It has so far been a great year for General Motors (NYSE:GM) (all four months of it). The automaker is showing promise across the board with consistently growing sales figures, reinvented and reinvigorated products, and an enviable optimism for the years ahead. In spite of a stagnant European economy, GM has reaffirmed its commitment to the region, something it can do as a result of strong performance in the United States, and perhaps just as importantly in China, where the automaker outsold Volkswagen AG (VLKAY.PK) for the first time in three quarters.
China is regarded as the world’s largest automotive market.

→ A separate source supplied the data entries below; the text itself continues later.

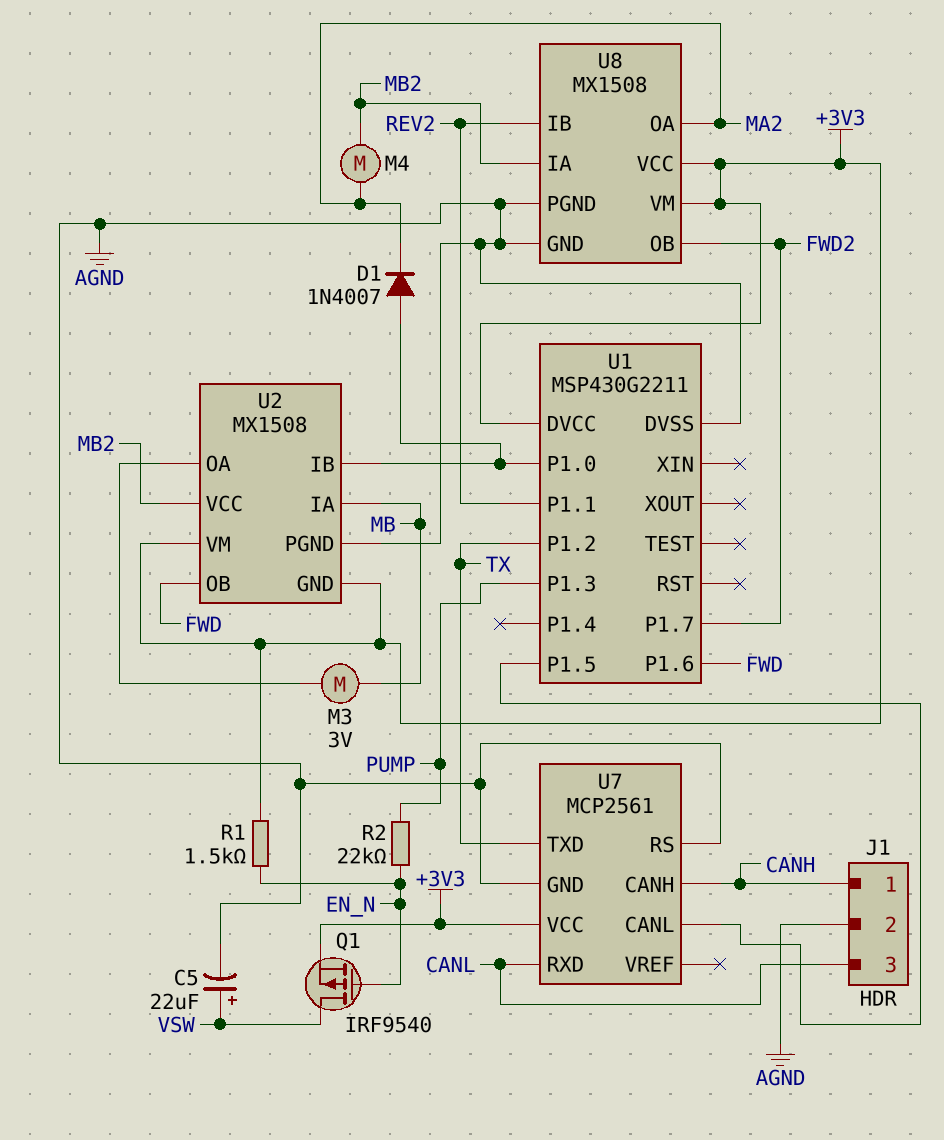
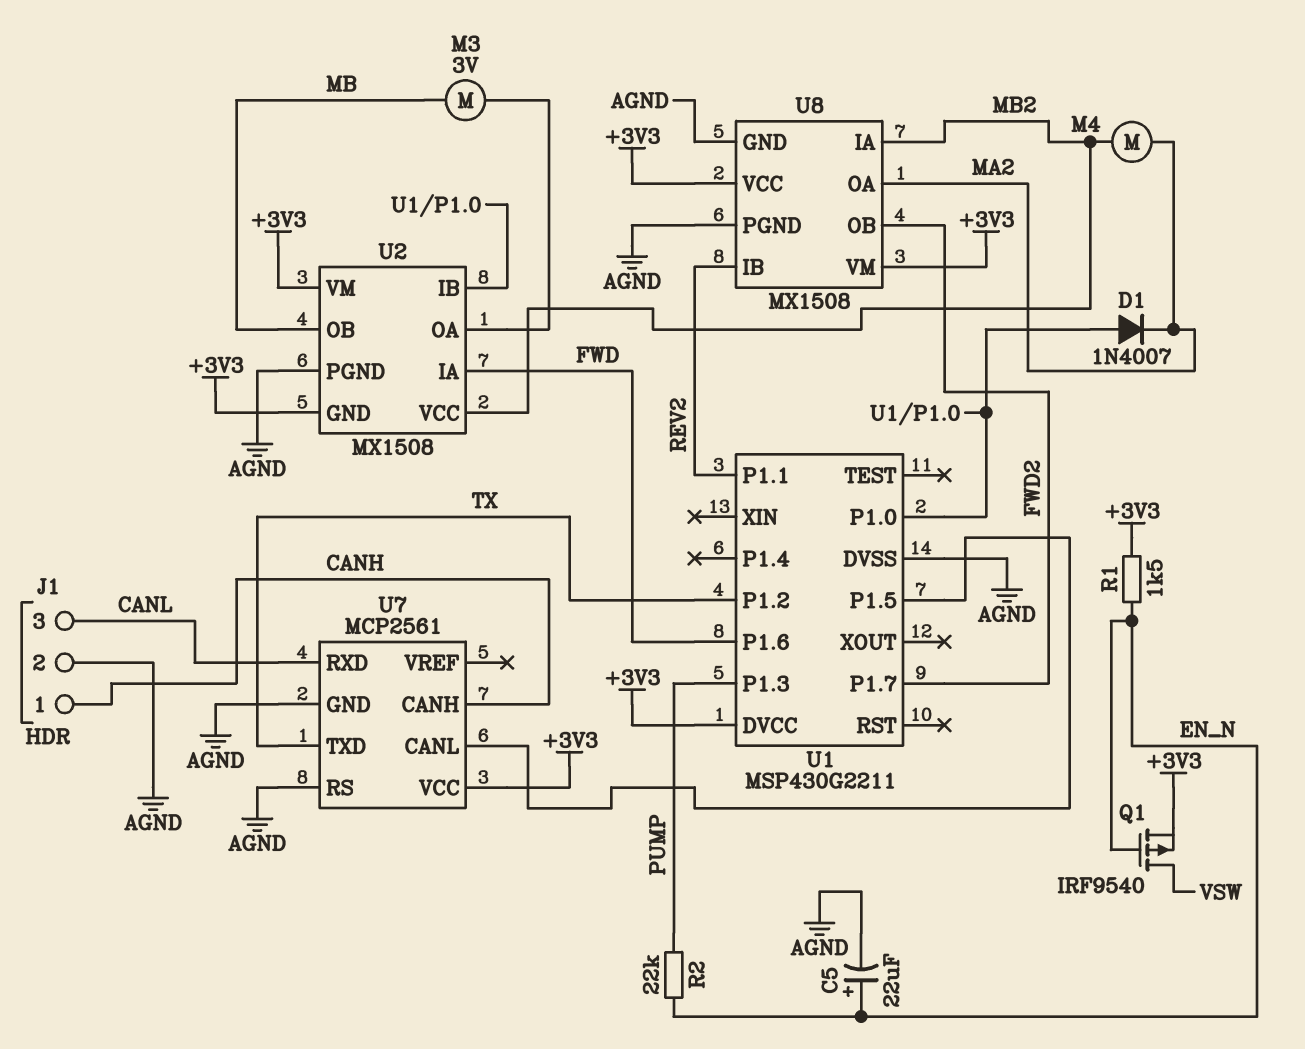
C5: 22uF (plus VSW, minus AGND) -> 22uF (plus EN_N, minus AGND)
U2 pin IA: MB -> FWD
U2 pin OB: FWD -> MB

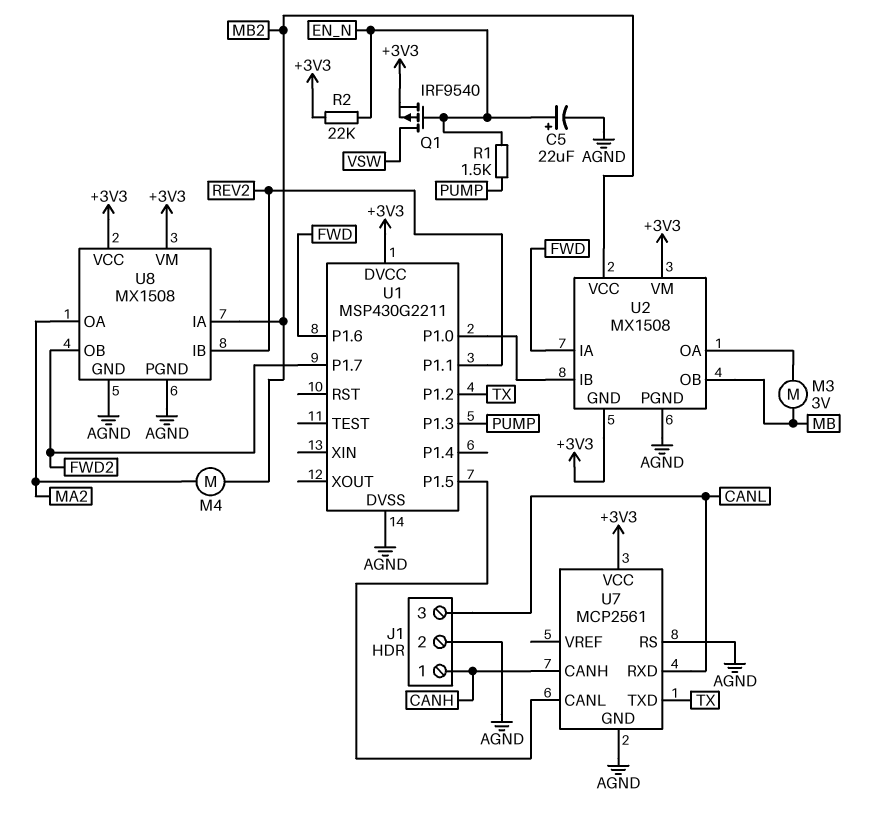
D1: diode 1N4007 (A U1/P1.0, K MA2) -> none
R1: 1.5k (+3V3, EN_N) -> 1.5k (EN_N, PUMP)
R2: 22k (EN_N, PUMP) -> 22k (+3V3, EN_N)

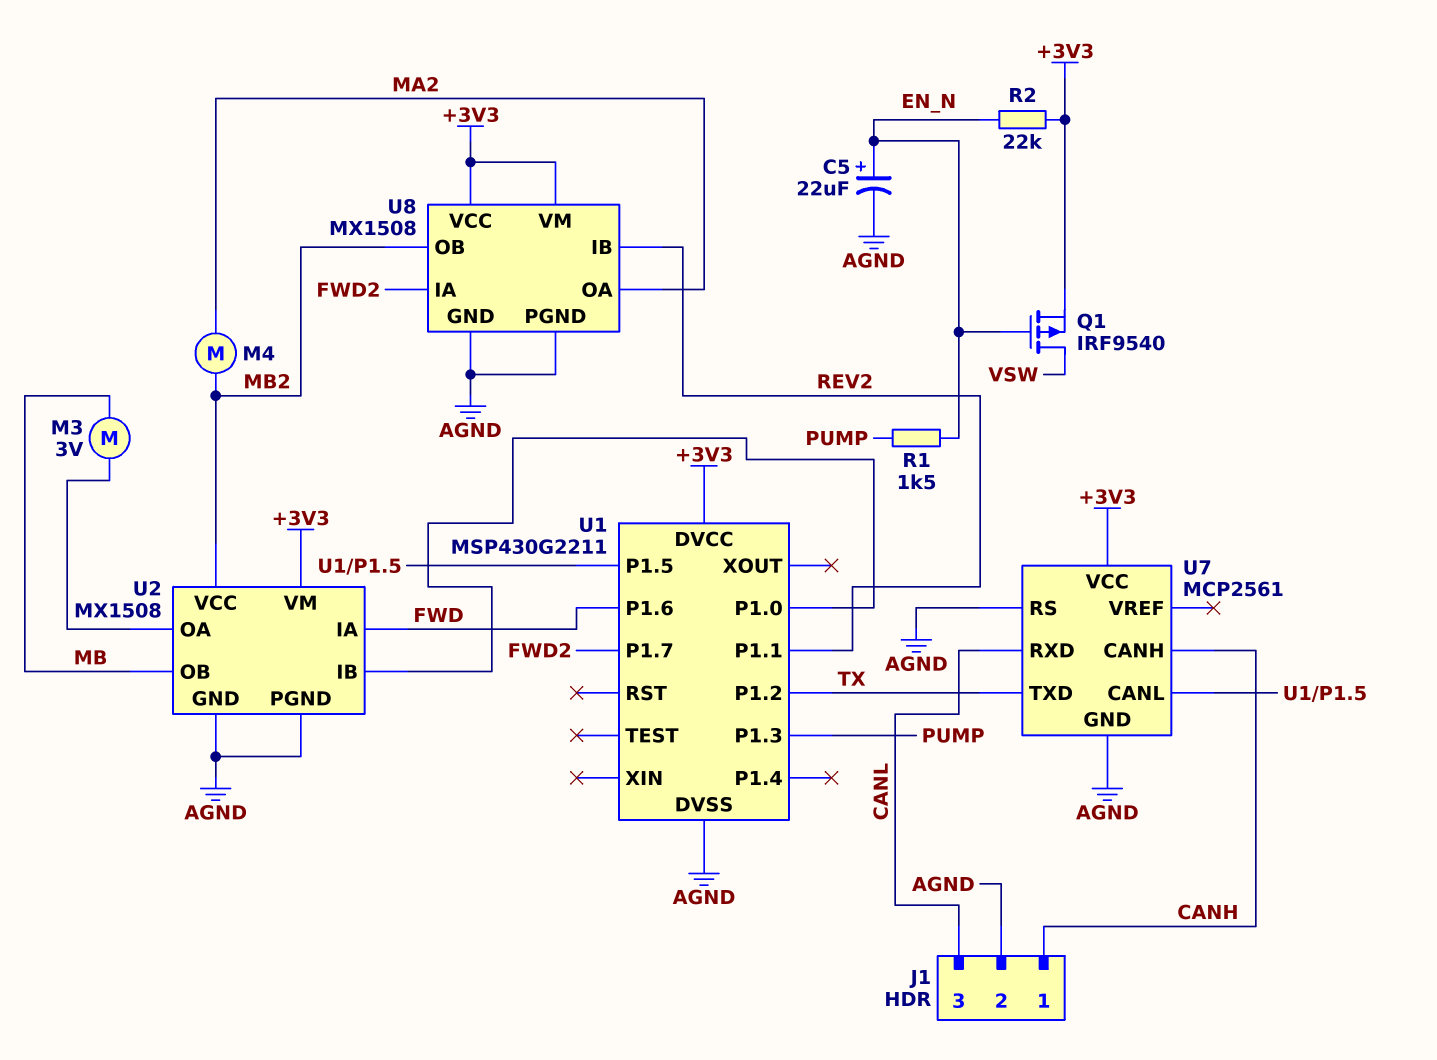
U2 pin GND: +3V3 -> AGND
U8 pin IA: MB2 -> FWD2
U8 pin OB: FWD2 -> MB2

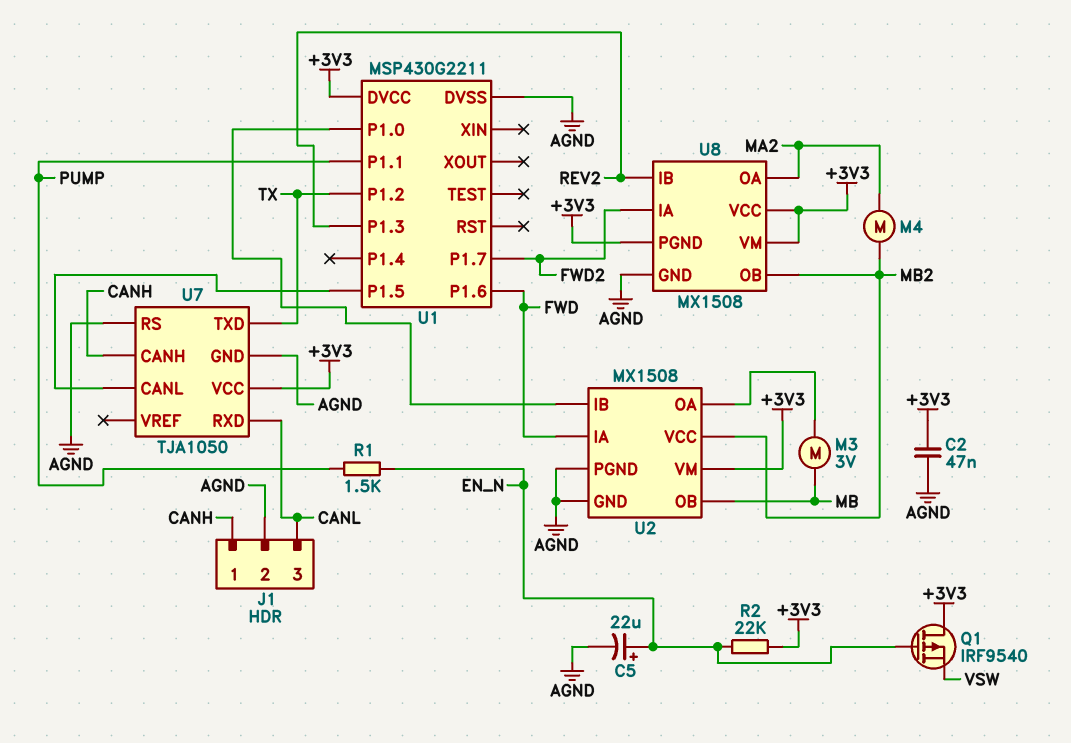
C2: none -> 47nF (+3V3, AGND)
Q1: PMOS IRF9540 (G EN_N, D VSW, S +3V3) -> PMOS IRF9540 (G EN_N, D +3V3, S VSW)
U1 pin P1.1: REV2 -> PUMP
U1 pin P1.3: PUMP -> REV2
U7: MCP2561 -> TJA1050
U8 pin PGND: AGND -> +3V3

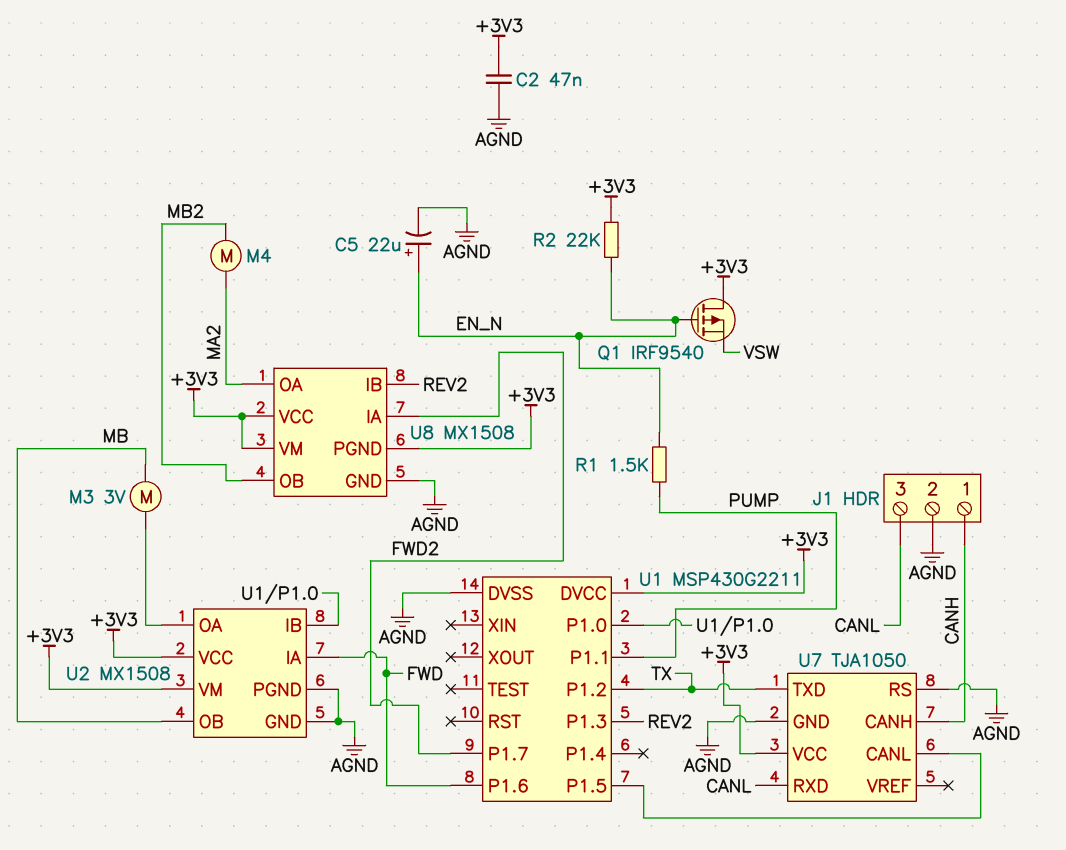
U2 pin VCC: MB2 -> +3V3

Increasing wages and living standards have attracted numerous automakers to the region, which is forecast to experience explosive growth as more citizens in the most-populated country achieve means of automotive ownership. This year, sales in China are set to top 20 million units.
Strong demand for GM’s Buick line helped lift the automaker over its German competitor. Volkswagen (which counts Hong Kong and Macau as apart of China, GM does not) sold 770,000 units in the first quarter, 5.7 percent less than GM reported last week. GM, meanwhile, sold 816,373 units, a 9.6 percent increase over the same quarter of 2012.
Not only were the sales results great news for the company, but the boasting rights it earned for outselling Europe’s largest car maker in such a crucial market reflect well on GM, which has had a lot to prove after taking a substantial chunk of bailout money when the company nearly went bankrupt in 2008.
As if that wasn’t enough, GM is predicting a 20 percent gain in Africa, and is hoping to sell 2 million units over the next two years. It sold 180,000 units in the continent last year, giving it a 10 percent stake in the market. The company still falls behind Toyota (NYSE:TM), which sold 237,000 vehicles during the same period.